DEPARTMENT FOR SCA/FO, SCA/A 
NSC FOR WOOD 
OSD FOR SHIVERS 
CENTCOM FOR CG CJTF-82 POLAD 
 
E.O. 12958: N/A 
TAGS: PREL MOPS AF
SUBJECT: PRT KHOST: MADRASSA STUDENTS -- "THE REAL TALIBAN" 
-- CITE GAP WITH GOVERNMENT AND U.S., SEEK MORE RESOURCES 
 
1. SUMMARY:  Madrassa students and mullahs in Khost have 
welcomed initial GIRoA efforts to reinforce and better fund 
balanced religious education in Afghanistan.  Hundreds of 
students and mullahs have stressed to the PRT that the 
longstanding gap between religious students ) who call 
themselves the "real Taliban" (Note: "Taliban" means 
religious student) - and the GIRoA has aided extremist 
propaganda and objectives.  Minister of Education Atmar told 
a Khost leadership delegation that the most important project 
in the entire province would be a major madrassa adjacent to 
the UAE-funded Khost University campus.  The facility will 
provide quality religious instruction in a professional 
setting tied to the government.  Minister Atmar has publicly 
announced his desire to build government-approved madrassas 
in every province (pending funding) that would teach both 
standard subjects such as history and math as well as 
subjects related to Islam. 
 
2. Khost madrassa students assert that religious extremists 
attempt to recruit them by stressing the lack of GIRoA 
attention to their needs.  Notably, senior Khost mullahs, 
supported by Khost Governor Arsala Jamal, have advocated the 
formation of a new "Taliban Shura" comprised of religious 
students in Khost.  Minister Atmar is expected to visit Khost 
in February to emphasize GIRoA's commitment to a structured 
and balanced program of Islamic education (reportedly, only 
14 of Khost's 84 madrassas are registered).  The PRT is 
working with provincial officials to help move that plan 
forward across Khost's 13 districts, providing a model for 
other parts of the country.  END SUMMARY. 
 
GAP WITH GOVERNMENT -- AND WITH AMERICANS 
----------------------------------------- 
3. In regular discussions hundreds of madrassa students and 
dozens of mullahs have expressed concerns about the large gap 
that exists between them and the GIRoA and the coalition. 
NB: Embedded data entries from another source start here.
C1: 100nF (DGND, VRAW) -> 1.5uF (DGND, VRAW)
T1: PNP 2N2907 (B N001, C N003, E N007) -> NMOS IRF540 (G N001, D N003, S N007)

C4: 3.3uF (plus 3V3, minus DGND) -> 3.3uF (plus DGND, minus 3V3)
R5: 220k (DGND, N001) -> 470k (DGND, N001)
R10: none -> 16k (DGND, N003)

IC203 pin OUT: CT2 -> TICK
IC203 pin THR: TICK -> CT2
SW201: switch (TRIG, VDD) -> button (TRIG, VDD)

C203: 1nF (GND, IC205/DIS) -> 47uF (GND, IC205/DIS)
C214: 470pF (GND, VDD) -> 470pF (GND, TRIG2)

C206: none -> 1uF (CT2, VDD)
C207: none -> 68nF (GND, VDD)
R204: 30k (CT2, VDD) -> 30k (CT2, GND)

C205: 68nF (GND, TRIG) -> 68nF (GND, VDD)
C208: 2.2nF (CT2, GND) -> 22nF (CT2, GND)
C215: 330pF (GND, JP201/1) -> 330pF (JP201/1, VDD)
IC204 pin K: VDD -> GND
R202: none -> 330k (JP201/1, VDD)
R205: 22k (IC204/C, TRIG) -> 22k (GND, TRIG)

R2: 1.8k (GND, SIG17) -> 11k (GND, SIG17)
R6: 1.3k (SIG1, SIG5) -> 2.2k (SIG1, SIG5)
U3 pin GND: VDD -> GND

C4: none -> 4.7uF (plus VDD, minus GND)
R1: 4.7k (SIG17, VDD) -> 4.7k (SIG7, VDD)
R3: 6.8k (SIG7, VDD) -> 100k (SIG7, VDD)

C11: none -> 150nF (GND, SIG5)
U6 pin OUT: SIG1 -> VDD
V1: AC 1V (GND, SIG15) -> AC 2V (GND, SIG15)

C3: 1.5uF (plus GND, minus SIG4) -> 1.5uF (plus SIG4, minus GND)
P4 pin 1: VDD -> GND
One senior mullah said that the most effective way to defeat 
religious extremists over the long term was through support 
of moderate madrassas and empowerment of moderate Islamic 
students.  In his words, "We must win this battle ourselves." 
 He added, however, that the GIRoA's efforts to help 
religious moderates had so far been minimal. 
 
4. A majority of madrassa students have openly questioned 
GIRoA and U.S. educational priorities in Khost.  While many 
welcome the public emphasis on education (50 new boys, and 
girls, schools in 2007, for example), they question why 
resources have been largely limited to regular school 
infrastructure and female education.  One madrassa student 
remarked in a session in Khost's remote and mountainous Musa 
Kehl District that religious students there felt neglected 
"by the government and by the PRT."  Several students have 
further argued that this gap makes "good Taliban" (i.e., 
themselves, in the classical meaning of "Taliban" as 
"religious student") believe the coalition is either 
indifferent to their needs or, more damagingly, anti-Islam. 
 
5. Khost madrassa students have told the PRT that terrorist 
propaganda has effectively exploited this gap since 2001; one 
student, who spent time in Pakistan's madrassas, said that 
"they (extremists) ask us, 'What has the Afghan government or 
coalition done for you?'"  It is customary in many Pashtun 
Afghan homes in border provinces for between one-quarter and 
one-half of male children to attend area madrassas (usually 
the eldest son, at a minimum, and several sons among large 
families in the more remote and conservative Pashtun belt 
areas).  With past government and PRT efforts focused 
primarily on non-religious educational needs, divisions have 
grown.  Even regular school teachers and non-religious 
students (most of whom have brothers attending madrassas) 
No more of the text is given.